Until somebody shows evidence that wear-levelling is responsible for the "lost" capacity, I'm adding the {{Fact}} tag again. 129.128.213.126 20:40, 4 October 2006 (UTC)

I rephrased the entire paragraph to exclude wear-levelling as a reason for describing flash drives in binary multiples. Wear-leveling is NOT the reason or a factor in the "decision" to call them 256MB, but I didn't state that in the article. Flash drives almost universally offer the full decimal megabyte capacity of their designation, but my data is original research that isn't published anywhere, so I left the article more vague. Either way, the {{Fact}} tag is much less important, I think. --JJLatWiki 00:56, 5 October 2006 (UTC)

Legal Disputes, part deux

I just added another lawsuit. And I find it more interesting in that now, 3 of the 4 cases were brought by the same legal team of Gutride and Safier. That's 2 for 3 for Gutride Safier. Half million dollars + $2.4 million. Not a bad deal just for screwing over a few million consumers who will never even know Gutride Safier screwed them. That's just my personal opinion. All of it is personal opinion. Every word was opinion. I was claiming no facts. Please don't sue me, the company I work for, my internet service provider, or Wikipedia for my personal opinion. --JJLatWiki 19:20, 6 November 2006 (UTC)

Why aren't they suing software manufacturers for misrepresenting the size of files? :-) Or maybe the hard drive manufacturers should sue Microsoft for getting them into a lawsuit by reporting the sizes of their drives wrong. — Omegatron 21:00, 6 November 2006 (UTC)

ZACKLY! Microsoft needlessly sucks up more of my drive space than anything else and they're the one giving consumers the wrong capacity. But I would really like to file a class action lawsuit against the the lawyers and the plaintiffs who brought these suits. Because of them, the cost of all hard drives, MP3 players, and flash drives is higher than it would have been. Other than the lawyers getting millions of dollars, and the plaintiffs getting their $1000, no one was helped by any of these lawsuits. (all entries made by me are my own personal opinion, I am not stating any facts or making assertions of any kind) --JJLatWiki 22:17, 6 November 2006 (UTC)

question

is there even, in the entire internet, or all the ocmputers in the world, one yottabyte of storage overall? In bandwidth it may be possible, but in harddisk storage? —Preceding unsigned comment added by 64.26.148.160 (talk • contribs) 21:55, 17 December 2006

Windows File Sizes

Under Windows' File Properties window, it uses the ambiguous "KB", is that referring to 1000 or 1024? --Wulf 06:14, 21 December 2006 (UTC)

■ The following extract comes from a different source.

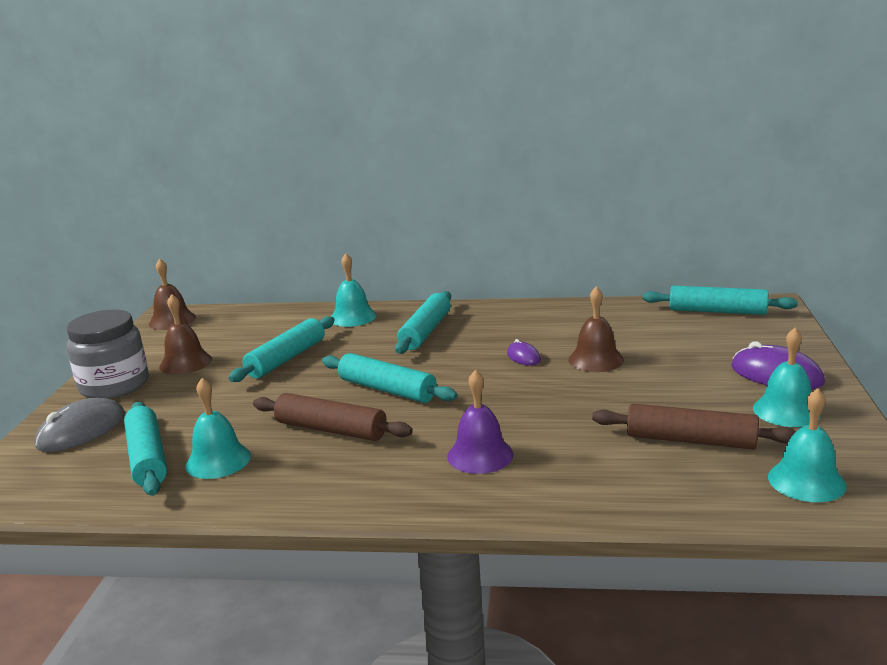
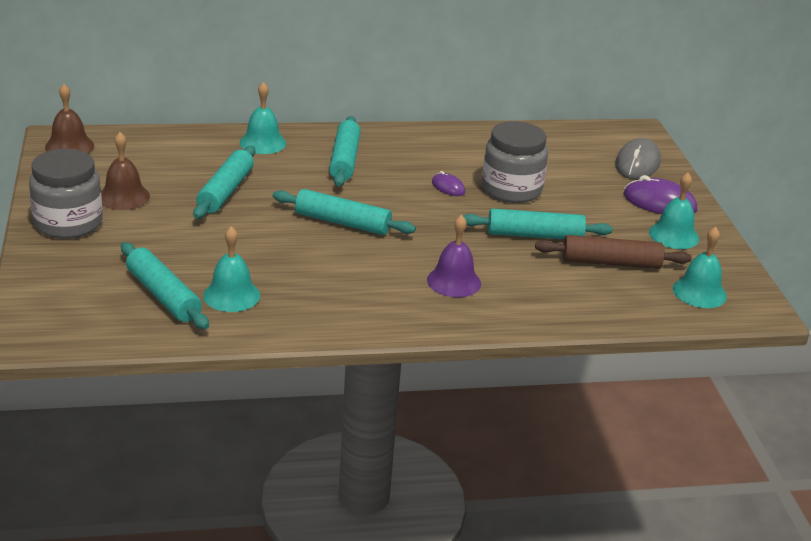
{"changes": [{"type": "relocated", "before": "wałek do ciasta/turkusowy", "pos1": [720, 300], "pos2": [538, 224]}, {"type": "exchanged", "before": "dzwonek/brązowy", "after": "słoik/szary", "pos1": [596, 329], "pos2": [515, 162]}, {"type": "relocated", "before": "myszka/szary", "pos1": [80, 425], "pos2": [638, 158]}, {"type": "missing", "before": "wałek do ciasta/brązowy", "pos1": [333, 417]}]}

1024 Plugwash 12:10, 21 December 2006 (UTC)

I don't know for sure but i bet it is KiB, that is 1024. Why don't u make up several varying length text files and see how they are reported, say 999, 1001, 1023, 1025? Tom94022 18:28, 6 January 2007 (UTC)

Outside of Wikipedia and wikipedia-based sources, there is no confusion or ambiguity on this point. Any reference in Windows to "KB" or "KiloBytes" in the Microsoft Windows operating system indicates 1,024 Bytes. (I submit to you that the wikipedia articles, as they are now, are a greater source of confusion and ambiguity than the industry standard is.) -Libertas 19:59, 7 January 2007 (UTC)

There is plenty of real customer confusion - why do most HDD manufacturer websites (e.g. [|Seagate] have a FAQ explaining this problem? Since at least Windows 3 (probably Windows 1) Microsoft has consistently and without prominent explanation used the SI system of prefixes in a manner that is incorrect in accordance with the published industry standard for kilo, etc. On the other hand, most of the HDD industry has consistently used the SI system as specified since it was standardized in the early 1960's. Microsoft has the perfect right to define its own system of units but because they are virtually identical to the industry standard I submit Microsoft is obligated to prominently display it's deviant definition, say by putting information lines, e.g.

1 GB = 1,073,741,824 Bytes

in appropriate displays. Microsoft's failure to prominently display such information has caused real customer confusion such as when things don't fit or HDD's are not reported at their specified size. Furthermore this has resulted in several lawsuits. I don't think Wikipedia even come close on any confusion scale. Tom94022 02:38, 8 January 2007 (UTC)

Properties (click to enlarge); note number of bytes in parenthesis.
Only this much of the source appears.